This app demonstrates the real-time incremental computation capabilities of Materialize in an e-commerce website.
An e-commerce business wants to understand:
- Order trends throughout the day to discern patterns.
- What is selling the most?
- Understand supply/demand and manage inventory.
- Show inventory status in the website to encourage users to buy.
- Conversion Funnel: Effectiveness of the website in converting pageviews to actual buys.
- Low-stock Alerts: Generate alerts and automatically place orders to the warehouse if a specific item is close to running out of stock
We'll build materialized views that answer most of the questions by providing data in a business intelligence dashboard, and we'll pipe data out to an API to provide answers to the other questions.
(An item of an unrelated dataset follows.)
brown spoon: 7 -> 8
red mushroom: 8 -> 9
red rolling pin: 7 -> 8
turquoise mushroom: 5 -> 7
To generate the data we'll simulate users, items, purchases and pageviews on a fictional e-commerce website.
To simplify deploying all of this infrastructure, the demo is enclosed in a series of Docker images glued together via Docker Compose. As a secondary benefit, you can run the demo via Linux, an EC2 VM instance, or a Mac laptop.
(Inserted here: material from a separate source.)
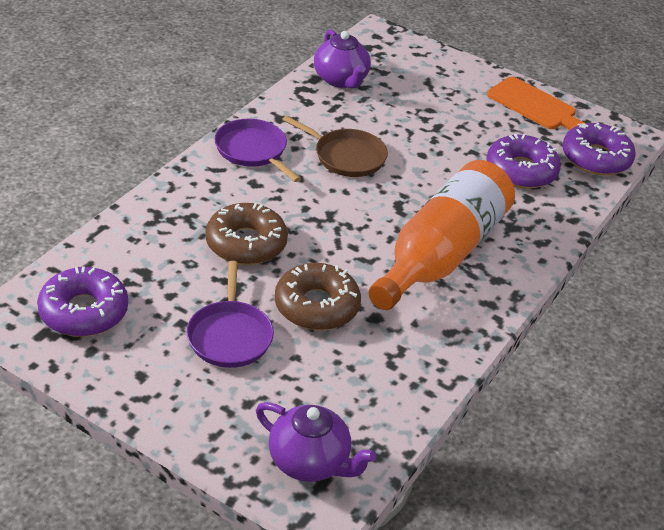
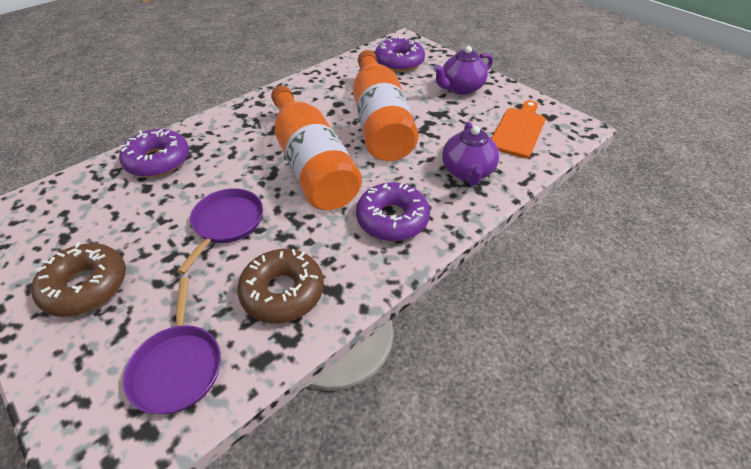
brown pan: 1 -> 0
orange bottle: 1 -> 2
The docker-compose file spins up containers with the following names, connections and roles:
Our load generator (loadgen
) is a python script that does two things:
- It seeds MySQL with
item
,user
andpurchase
tables, and then begins rapidly addingpurchase
rows that join an item and a user. (~10 per second) - It simultaneously begins sending JSON-encoded
pageview
events directly to kafka. (~750 per second)
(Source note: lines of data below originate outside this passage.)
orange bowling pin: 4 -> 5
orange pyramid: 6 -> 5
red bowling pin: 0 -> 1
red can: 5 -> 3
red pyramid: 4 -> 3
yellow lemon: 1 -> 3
As the database writes occur, Debezium/Kafka stream the changes out of MySQL. Materialize subscribes to this change feed and maintains our materialized views with the incoming data––materialized views typically being some report whose information we're regularly interested in viewing.
For example, if we wanted real time statistics of total pageviews and orders by item, Materialize could maintain that report as a materialized view. And, in fact, that is exactly what this demo will show.
If you're on a Mac laptop, you might want to increase the amount of memory available to Docker Engine.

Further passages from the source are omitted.